In the wake of the stunning U.S. Supreme Court decision in Dobbs v. Jackson Women’s Health Organization, which abolishes a constitutional right to abortion, there are many things to unravel in Justice Samuel Alito’s majority opinion, three concurrences by Chief Justice John Roberts and Justices Clarence Thomas and Brett Kavanaugh, and a dissent from the Court’s three liberal justices. But something that jumps right off the page from the Thomas concurrence like a terroristic threat is his conclusion that having discarded Roe v. Wade, the Court should next move on to the landmark decisions that relied on similar constitutional foundations.
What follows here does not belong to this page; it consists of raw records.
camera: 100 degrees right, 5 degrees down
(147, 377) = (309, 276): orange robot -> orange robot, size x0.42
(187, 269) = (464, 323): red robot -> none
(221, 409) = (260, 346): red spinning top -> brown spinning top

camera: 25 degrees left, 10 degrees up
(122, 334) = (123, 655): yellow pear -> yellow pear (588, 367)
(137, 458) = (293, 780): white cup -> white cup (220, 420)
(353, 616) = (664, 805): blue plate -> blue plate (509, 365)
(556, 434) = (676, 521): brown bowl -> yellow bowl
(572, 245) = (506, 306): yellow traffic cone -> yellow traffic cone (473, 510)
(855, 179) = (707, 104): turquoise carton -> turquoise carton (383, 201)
He writes:
For this reason, in future cases, we should reconsider all of this Court’s substantive due process precedents, including Griswold, Lawrence, and Obergefell.
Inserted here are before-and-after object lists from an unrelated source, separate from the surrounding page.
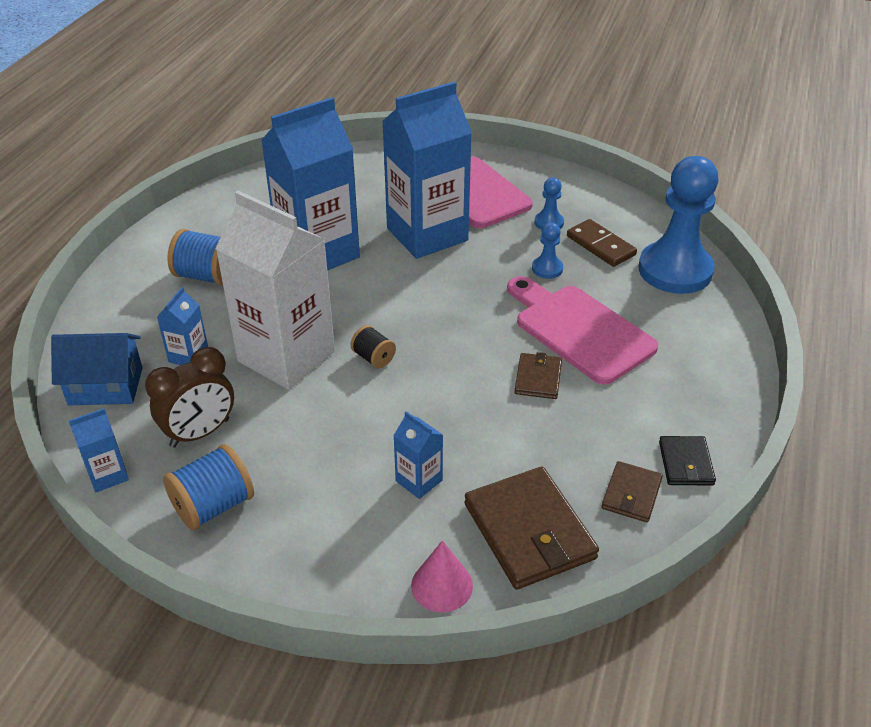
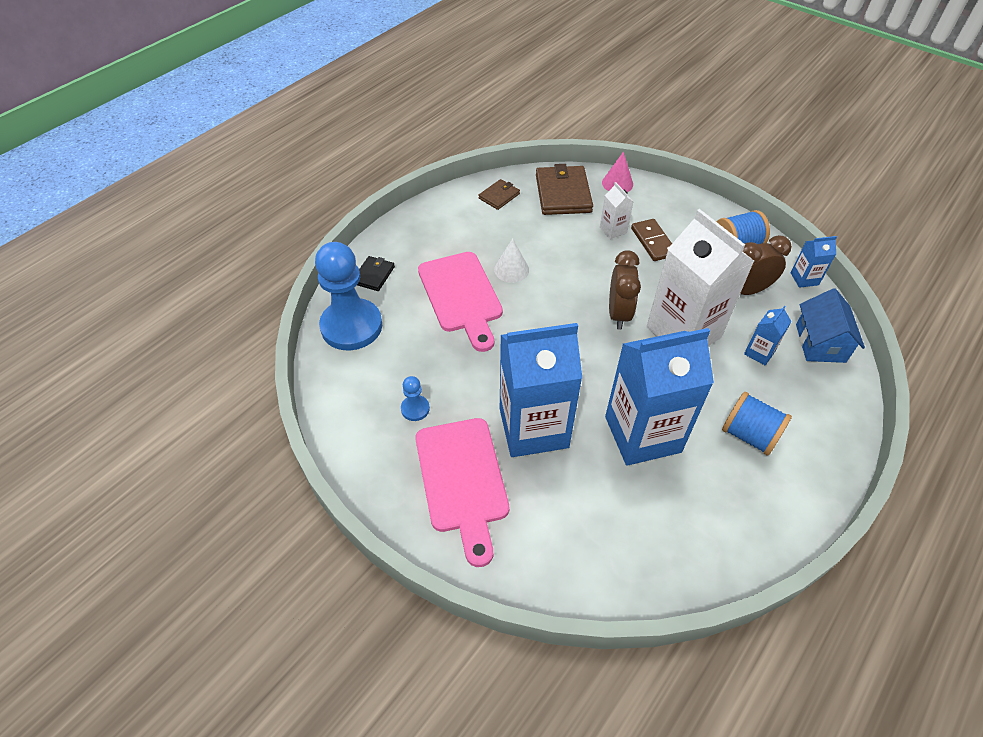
camera: 160 degrees left, 10 degrees up
(105, 386) = (820, 343): blue house -> blue house turned 75 degrees clockwise
(373, 358) = (618, 314): black spool -> brown clock
(419, 480) = (613, 230): blue carton -> white carton
(538, 378) = (511, 269): brown wallet -> white cone
(547, 269) = (449, 357): blue pawn -> none
(601, 245) = (389, 368): brown domino -> brown domino (653, 242)
(686, 463) = (458, 202): black wallet -> black wallet (374, 275)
Griswold v. Connecticut was the 1965 decision that struck down state contraception bans via a constitutional right to privacy. Lawrence v. Texas was the 2003 decision that struck down state “sodomy laws” and fully legitimized same-sex relationships. And Obergefell v. Hodges was the 2015 decision that recognized same-sex marriages as constitutionally protected. All three cases depended, to some degree, on the doctrine that the 14th Amendment’s due-process clause was not simply procedural but conferred some “substantive” rights. Thomas is calling for the conservative counterrevolution now raging due to the brazen dismissal of precedents in Dobbs to proceed to the next logical targets.
In this step, Thomas is reinforcing his reputation for constitutional radicalism or, perhaps, burnishing his credentials as being braver, bolder, and more public in that radicalism than his conservative colleagues. In the majority opinion in Dobbs, Alito sought to head off any immediate speculation that the fall of Roe and Planned Parenthood v. Casey would lead to the destruction of other key privacy rights.
As even the Casey plurality recognized, “[a]bortion is a unique act” because it terminates “life or potential life.” 505 U. S., at 852; see also Roe, 410 U. S., at 159 (abortion is “inherently different from marital intimacy,” “marriage,” or “procreation”). And to ensure that our decision is not misunderstood or mischaracterized, we emphasize that our decision concerns the constitutional right to abortion and no other right. Nothing in this opinion should be understood to cast doubt on precedents that do not concern abortion.
But try as he may, Alito cannot limit the damage he has inflicted with the constitutional dynamite of Dobbs. We are now fully in a new and dangerous era of Supreme Court jurisprudence in which few precedents are safe.